Las autoridades, escondidas debajo de sus propios escaños, dejaron al ciudadano desamparado. Pero nadie se quejaba. Estamos amaestrados. Como un rebaño de vacas. Tenía ese sentimiento que se experimenta en Madrid, como un inagotable sinsabor amargo, cuando uno queda enchiquerado por un atasco sin fin.
Cuando la noche se echó encima, un apagón puso su toque de magia en aquel akelarre. Una parte del barrio de Marina estaba ardiendo. Deambulamos toda la noche abandonados por el poder a nuestra mala suerte, atolondrados de inquietudes e ignorancias. El rebaño de vacas está preparado para aguantar atascos y terremotos. Los pastores nos han inculcado la idea de que hay que sonreír siempre de cuerno a cuerno.
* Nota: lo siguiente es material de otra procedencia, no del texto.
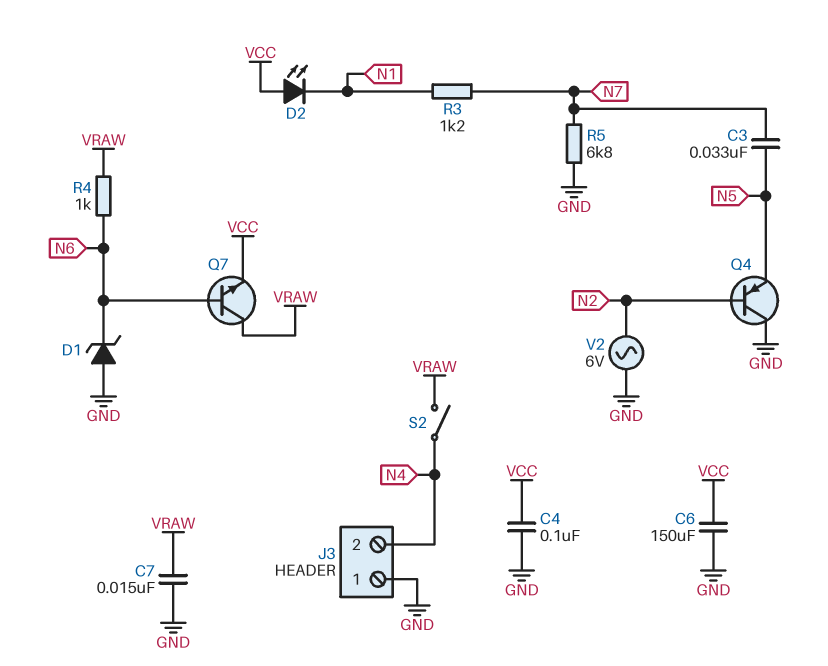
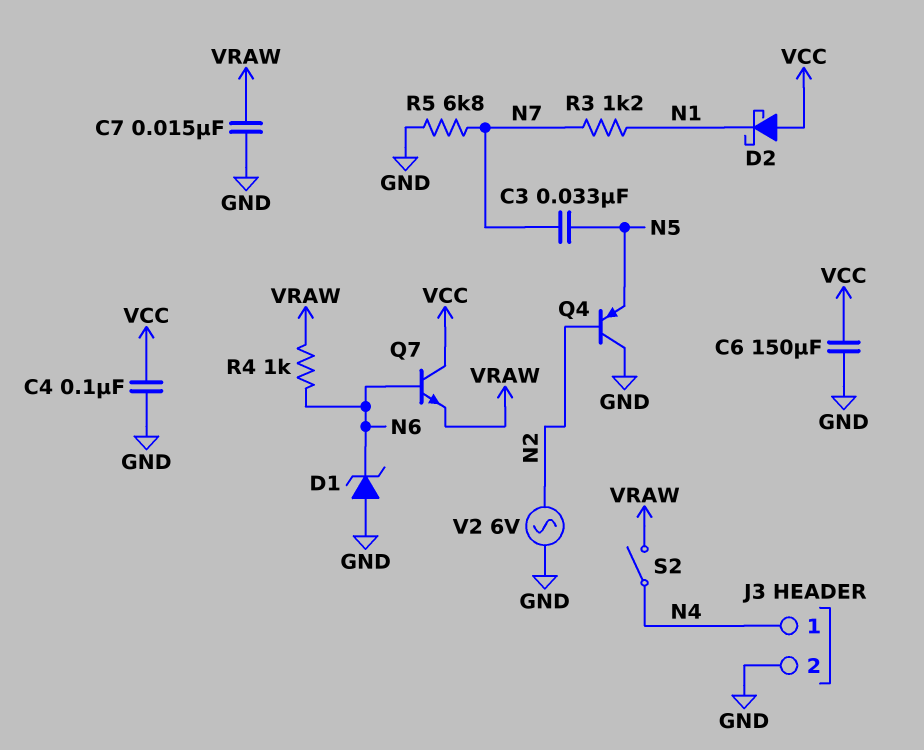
D2: LED (A VCC, K N1) -> schottky (A VCC, K N1)
J3 pin 1: GND -> N4
J3 pin 2: N4 -> GND
Q7: NPN (B N6, C VRAW, E VCC) -> NPN (B N6, C VCC, E VRAW)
Y guardar la compostura por muchas casas que se derrumben o muchas cucarachas que correteen en los quirófanos de nuestros hospitales.
Aquella noche, un virólogo «chicano» me dijo: «Las autoridades son como los proxenetas; pretenden proteger a sus pupilas pero al menor peligro desaparecen asustados, sólo son capaces de ampararnos cuando no lo necesitamos.» Dostoyewsky por su parte aseguró: «La pusilanimidad y el conformismo son los más seguros reclamos de un hombre político.»
Por ello discurren los mandos, prevenidos de cautela, que el poeta no nació para provocar apocalipsis sino para predicar resignaciones. Pero si el poeta se conformara con este dictado gazmoño, abandonaría su vocación para ya no ser sino cascara de poeta. Cuan fácil le resultaría entonces al poder tocar a estos cascarones con el casco de la sumisión. Más les valdría a estos jefes meditar la advertencia de Friedrich Nietzsche: «La sociedad necesita poetas como la noche estrellas.»